貴方がいつもそこに居てくれたから…
第1章 壱
彼はそれからコンビニに来る事はなくなった。
その代わり。
相葉『二宮くん♪』
どこで聞き付けたのか、工事現場のバイト先にやって来た相葉さん。
これには僕もさすがに驚いた。
腰が抜けるかと思うくらい。
ストーカー…
そう思ったけど。
彼の笑顔は、本当に嘘偽りなく僕に向けられるから、そのうち僕の中に彼と言う男が確かに存在する様になった。
半年程、彼はそんな事を繰り返し。
特に何かある訳でもなく、どこかへ誘う訳でもなかった。
そんな距離感が、僕には心地良いとさえ思う様になっている事に気付いたのは、出会って一年程経ってから。
『………あの。

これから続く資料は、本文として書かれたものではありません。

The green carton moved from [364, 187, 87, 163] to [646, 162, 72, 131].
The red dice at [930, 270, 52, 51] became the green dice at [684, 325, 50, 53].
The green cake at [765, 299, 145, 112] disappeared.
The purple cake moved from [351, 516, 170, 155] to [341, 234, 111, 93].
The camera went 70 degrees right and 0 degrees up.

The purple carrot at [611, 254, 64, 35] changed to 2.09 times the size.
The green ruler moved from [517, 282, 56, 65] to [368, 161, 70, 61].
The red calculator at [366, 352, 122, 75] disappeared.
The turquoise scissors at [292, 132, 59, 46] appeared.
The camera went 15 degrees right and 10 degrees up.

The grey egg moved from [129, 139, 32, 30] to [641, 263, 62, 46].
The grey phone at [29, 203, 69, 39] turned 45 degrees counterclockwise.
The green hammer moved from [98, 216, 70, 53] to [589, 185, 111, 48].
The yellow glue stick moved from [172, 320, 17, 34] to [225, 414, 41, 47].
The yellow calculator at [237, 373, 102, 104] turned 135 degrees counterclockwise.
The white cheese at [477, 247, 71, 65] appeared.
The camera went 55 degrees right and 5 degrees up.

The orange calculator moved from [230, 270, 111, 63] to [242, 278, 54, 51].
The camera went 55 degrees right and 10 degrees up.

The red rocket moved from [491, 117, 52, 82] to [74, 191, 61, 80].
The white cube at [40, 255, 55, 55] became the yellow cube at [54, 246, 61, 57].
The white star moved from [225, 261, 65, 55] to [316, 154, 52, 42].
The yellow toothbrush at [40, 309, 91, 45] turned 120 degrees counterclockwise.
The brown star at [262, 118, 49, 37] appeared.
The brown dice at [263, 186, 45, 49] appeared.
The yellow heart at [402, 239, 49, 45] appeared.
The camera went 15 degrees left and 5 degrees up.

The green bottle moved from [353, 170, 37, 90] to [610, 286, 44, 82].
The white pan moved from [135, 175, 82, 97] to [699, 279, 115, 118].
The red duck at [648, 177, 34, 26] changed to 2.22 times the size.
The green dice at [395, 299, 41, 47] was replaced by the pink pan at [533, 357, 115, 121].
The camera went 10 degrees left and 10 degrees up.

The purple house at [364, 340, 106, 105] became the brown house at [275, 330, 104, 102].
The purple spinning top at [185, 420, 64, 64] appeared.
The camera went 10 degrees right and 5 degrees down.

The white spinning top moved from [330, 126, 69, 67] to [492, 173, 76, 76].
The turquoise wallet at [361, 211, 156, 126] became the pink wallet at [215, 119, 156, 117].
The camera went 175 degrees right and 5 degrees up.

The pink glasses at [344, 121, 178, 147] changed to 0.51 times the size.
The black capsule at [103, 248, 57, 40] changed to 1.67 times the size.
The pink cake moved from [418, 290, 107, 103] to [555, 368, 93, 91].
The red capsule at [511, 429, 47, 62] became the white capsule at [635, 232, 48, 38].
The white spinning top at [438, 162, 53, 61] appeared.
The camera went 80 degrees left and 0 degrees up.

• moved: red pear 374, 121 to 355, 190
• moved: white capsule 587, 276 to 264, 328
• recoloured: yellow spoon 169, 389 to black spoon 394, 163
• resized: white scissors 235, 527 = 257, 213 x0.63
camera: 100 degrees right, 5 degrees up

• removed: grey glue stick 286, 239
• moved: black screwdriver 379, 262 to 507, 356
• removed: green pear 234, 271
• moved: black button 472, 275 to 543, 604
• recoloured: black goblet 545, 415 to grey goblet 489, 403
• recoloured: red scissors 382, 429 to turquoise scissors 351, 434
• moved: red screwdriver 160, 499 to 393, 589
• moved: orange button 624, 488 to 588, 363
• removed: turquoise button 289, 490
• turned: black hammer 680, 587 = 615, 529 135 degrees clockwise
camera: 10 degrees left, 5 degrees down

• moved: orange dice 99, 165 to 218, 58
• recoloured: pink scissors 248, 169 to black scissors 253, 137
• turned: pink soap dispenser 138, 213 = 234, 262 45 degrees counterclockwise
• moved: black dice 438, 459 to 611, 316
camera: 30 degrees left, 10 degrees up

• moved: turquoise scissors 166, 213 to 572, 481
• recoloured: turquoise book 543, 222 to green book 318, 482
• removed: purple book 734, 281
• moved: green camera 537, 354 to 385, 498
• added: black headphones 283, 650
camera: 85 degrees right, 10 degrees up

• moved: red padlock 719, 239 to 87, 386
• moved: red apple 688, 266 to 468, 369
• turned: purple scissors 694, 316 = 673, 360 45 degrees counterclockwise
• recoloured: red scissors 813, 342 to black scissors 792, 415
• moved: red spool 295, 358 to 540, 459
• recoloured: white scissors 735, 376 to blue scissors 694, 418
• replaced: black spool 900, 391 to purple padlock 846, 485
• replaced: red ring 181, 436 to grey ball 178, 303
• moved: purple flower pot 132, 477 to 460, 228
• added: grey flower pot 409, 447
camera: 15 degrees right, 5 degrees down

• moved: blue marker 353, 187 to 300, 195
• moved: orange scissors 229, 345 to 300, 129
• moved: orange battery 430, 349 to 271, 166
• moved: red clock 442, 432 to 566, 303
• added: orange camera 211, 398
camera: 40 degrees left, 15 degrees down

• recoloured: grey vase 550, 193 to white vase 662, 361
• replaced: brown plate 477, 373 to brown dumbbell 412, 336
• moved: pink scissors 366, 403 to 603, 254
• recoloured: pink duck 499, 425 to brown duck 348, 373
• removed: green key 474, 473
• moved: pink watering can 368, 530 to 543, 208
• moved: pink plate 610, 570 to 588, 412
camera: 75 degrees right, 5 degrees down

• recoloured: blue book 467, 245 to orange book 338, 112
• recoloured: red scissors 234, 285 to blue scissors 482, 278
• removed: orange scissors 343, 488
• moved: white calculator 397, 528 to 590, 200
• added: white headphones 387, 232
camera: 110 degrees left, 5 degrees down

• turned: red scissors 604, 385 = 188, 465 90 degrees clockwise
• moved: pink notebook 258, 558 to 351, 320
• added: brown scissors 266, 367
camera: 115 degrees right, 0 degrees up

……ご飯……行きます、か?』
相葉『……え?…いい、の?』
工事現場のバイトが終わる間際。
傍の縁石に腰掛けてる相葉さんに、僕の口は勝手にそう言ってた。
だから自分自身が一番驚いてる。
だけど言われた相葉さんは物凄く嬉しそうに笑ってた。
深夜帯のバイトまで二時間はある。
僕は相葉さんと一緒にラーメン屋に入った。
外食なんて、最後にしたのいつだろう。
僕に誘われた事がそんなに嬉しいんだろうか。
やたらとテンションの高い相葉さんは、ひたすら喋ってて。
殆んどが会社の話。
その中に頻繁に出て来る"翔ちゃん"って名前も、"大ちゃん"って名前ももう覚えてしまって、まるで僕も友達になったかの様な錯覚を起こす。
相葉『二宮くんって、彼女とか居ないの?』
『…………居たら、こんなバイト…しませんよ』
相葉『そうなんだ♪』
『…どうして…そんな、嬉しそうなのか、意味が分かりません』
相葉『ふふ♪…ごめん(笑)』
その日から。
僕たちはちょくちょくご飯を食べに行く様になった。
相葉さんは自分の事を一生懸命僕に教えてくれて。
くだらない話や、相葉さんの弟の話なんかも聞いた。
僕に…
初めて、友達が出来たんだ。
一緒に居る事が苦痛じゃない人。
気は遣うけど…
それでも苦痛だとは思わなかった。
『友達になってよ♪』と、笑った相葉さん。
ご飯を食べに行く様になってから、僕の携帯番号と彼とのを交換して。
家に帰っても誰かと繋がってる事が、僕には初めてで何だか少しむず痒い感じがした。
相葉さんから、『好きなんだ…』って言われたのはそれから半年経った頃。